Tuesday, December 26, 2006

The Mechanics of Plotting

(Huck says, "So that's how you do it!")

Someone recently said to me, “You’ve talked a lot about the theory of plotting, but not the mechanics. How do you actually sit down and PLOT?”

Warning: Long Post. I use a mulit-tiered method in plotting my books. It’s a crazy system, but I’ve found it works for me. If you’re interested, here it is:

First, I brainstorm a scattering of possible scene ideas, suspects, secrets, plot twists, etc, jotting down my ideas in a notebook because I have a lousy memory. Sometimes I do this solo, but I find it works best with someone else. When my daughter Samantha was young, I used her as a sounding board. I can still remember mulling over plot problems in THE LAST KNIGHT with her, when she was in her early teens. (Back then, I didn’t do as much in-depth advance plotting, so those plot problems appeared when I was in the middle of writing the book.) Over the last few years, my husband, Steve, has become such an important part of my plotting process that I’d now have a hard time plotting without him.

When I’m ready to focus on the book (as in, Holy Shit! The proposal is due at the beginning of January!), I’ll have a more focused brainstorming session, when I try to finalize suspects, flesh out characters and conflicts, come up with the first ten or so scenes in the book, plus a few ideas for the middle and a very rough sketch of the climax. Then I sit down at the computer with my notes and type up lists of my characters, suspects, secrets, and plot twists as they’ve developed so far (I have terrible handwriting, and if I wait too long, I can’t read my own scribbles). I come up with names for my characters because names are important, and as long as I’m still calling characters things like The Pimp and The Thief, they don’t feel like real people (although their names frequently change, often several times). I also transfer my scene ideas to 3x5 cards, one card per scene, and shuffle the cards around into what seems like a logical order. Often I’ll even color-code scenes, using different colored note cards for each suspect, with another color—say, blue—for scenes from Sebastian’s personal life. I find that the first scenes typically fall easily into place, one behind the other. Often I’ll have the last five to ten also fairly well in focus. But I always have a pile of Floating Scenes I can’t yet see how to fit together.

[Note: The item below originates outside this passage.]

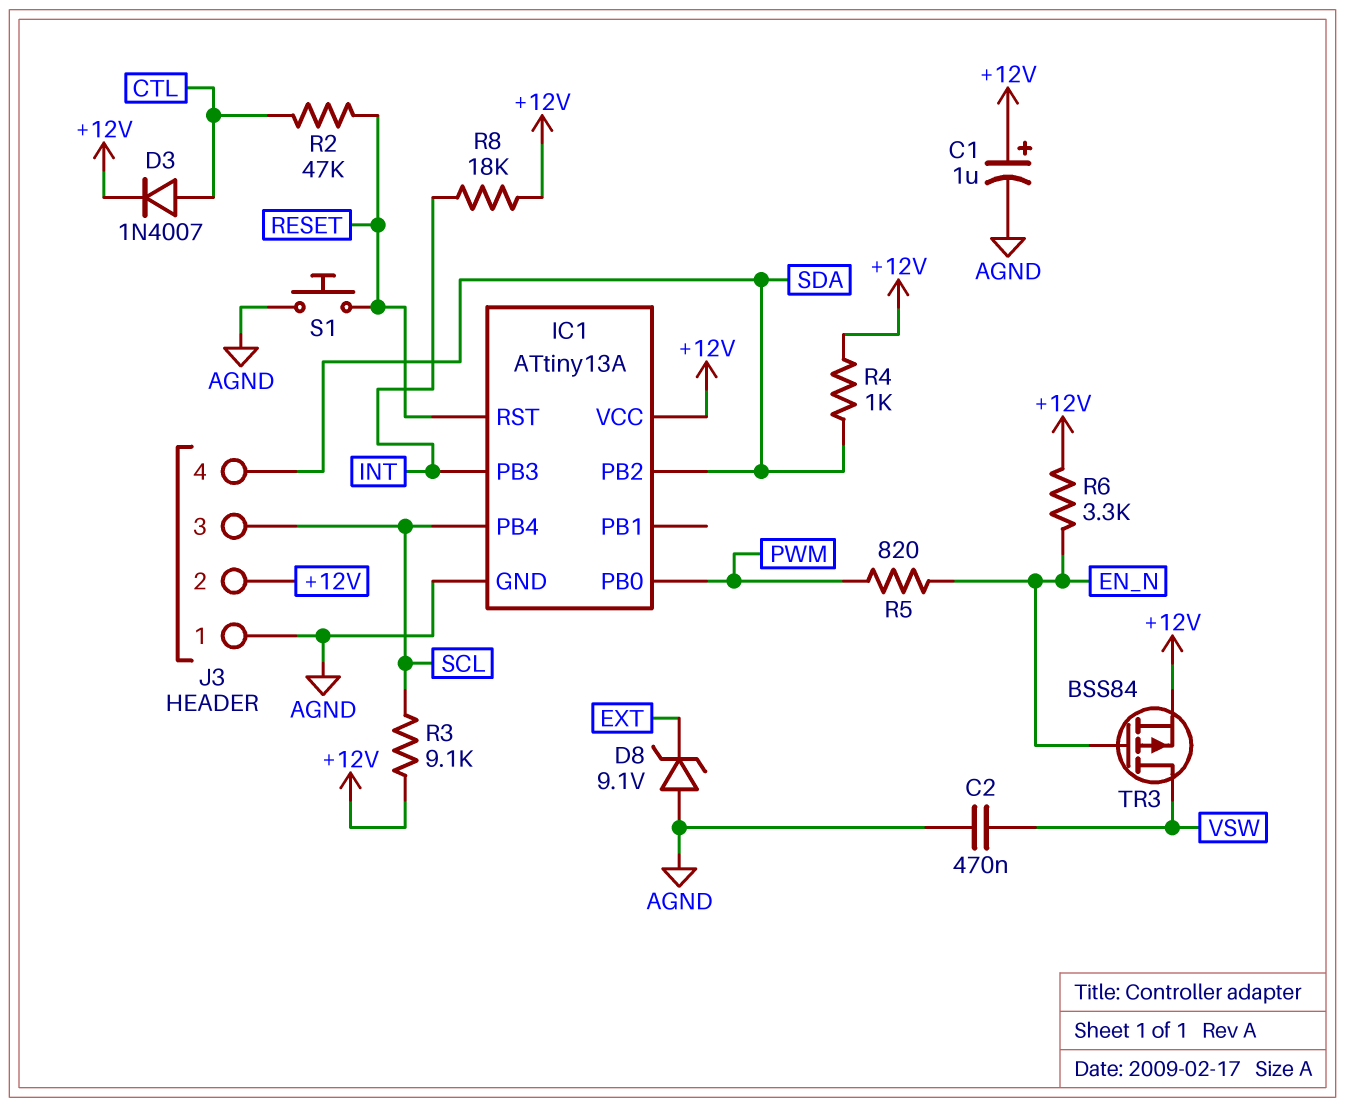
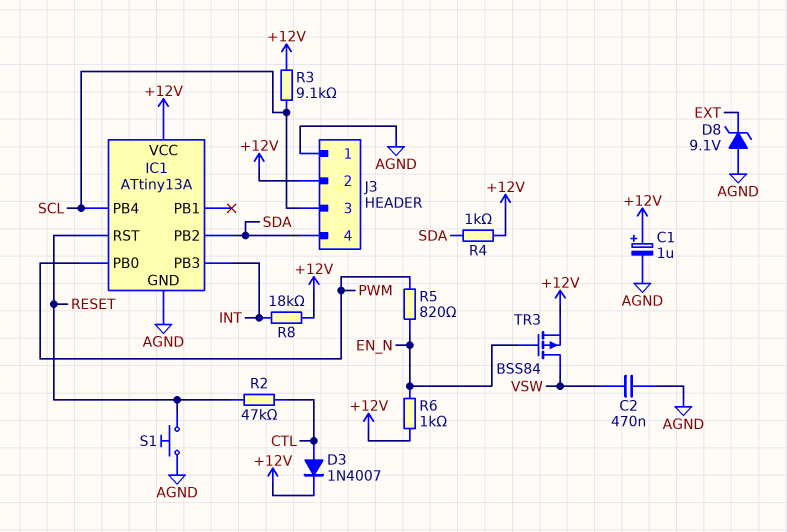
R6: 3.3k (+12V, EN_N) -> 1k (+12V, EN_N)

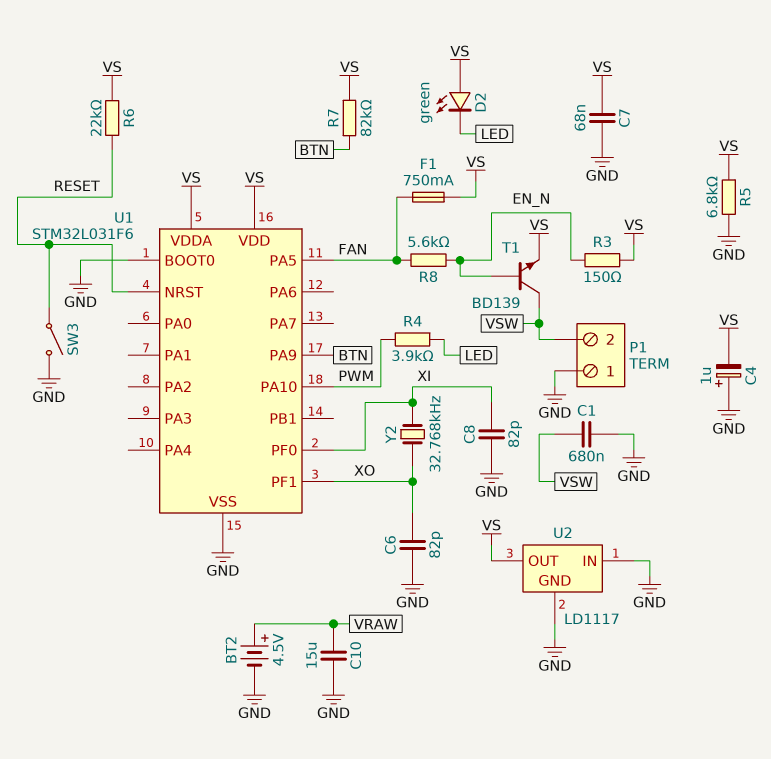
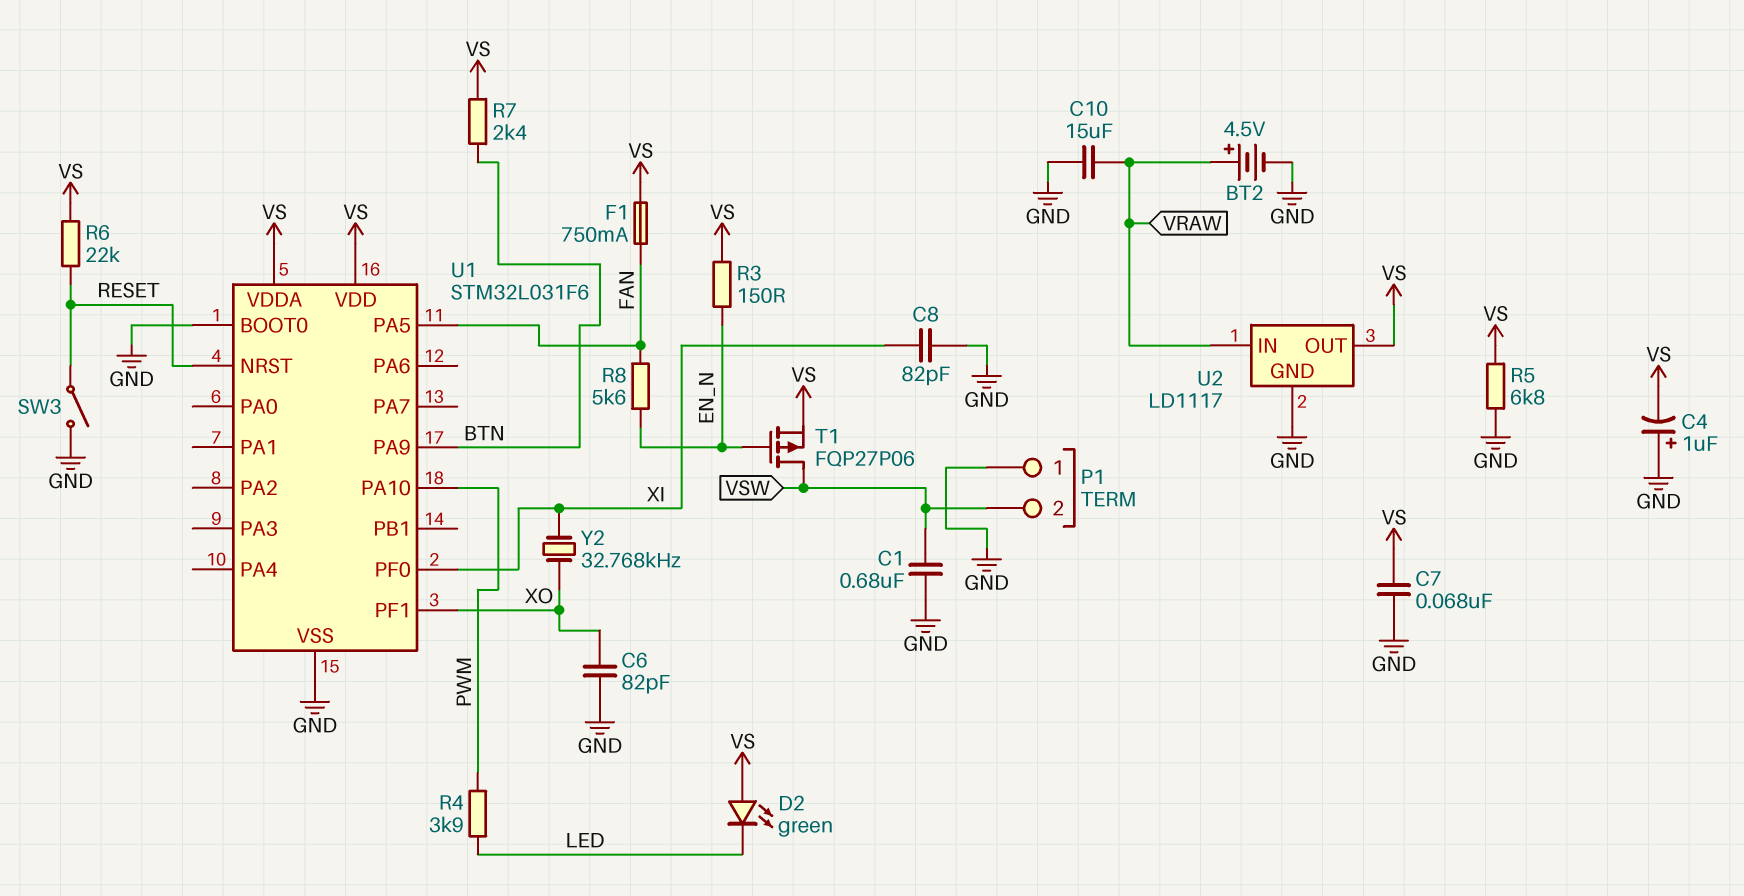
R7: 82k (BTN, VS) -> 2.4k (BTN, VS)
T1: NPN BD139 (B EN_N, C VSW, E VS) -> PMOS FQP27P06 (G EN_N, D VSW, S VS)
U2 pin IN: GND -> VRAW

I then sit down and type up a list of the scenes I have arranged in order so far. These descriptions are very brief, as in, “Scene One: Hero in refuge for ex-prostitutes talking to girl who seems to be high born when killers break in and massacre everyone. Hero survives by going out the window or something. Scene Two: Sebastian in a shop looking at guns when Hero comes up to him. At her insistence, they go for a drive in her carriage. She tells him about the murders, asks for his assistance, explains why. Scene Three: Sebastian goes to talk to Lovejoy…” Invariably, I also end up with a list of questions for my Floating Scenes that I’ll need to answer before I can put them in order, such as, “How does Sebastian learn about the third girl?” or, “How do Sebastian and Hero get lured into the trap?”

This probably sounds like a lot of “make work,” and in a sense it is. At this point, I’m mainly mulling over my characters, letting the story gel in my head, looking for problems. When I’m ready, I brainstorm some more, sorting out story problems I’ve discovered in the first part of the book, progressing the plot with another ten or twenty scenes, plus some more Floating Scenes I know will go somewhere later in the book. Then I go off and make more scene cards, shuffle them around, again look for problems, pay more attention to things such as story arc, plot points, etc. I keep doing this—alternating between scene cards, typed outline, and brainstorming, until I have a typed outline of the entire story.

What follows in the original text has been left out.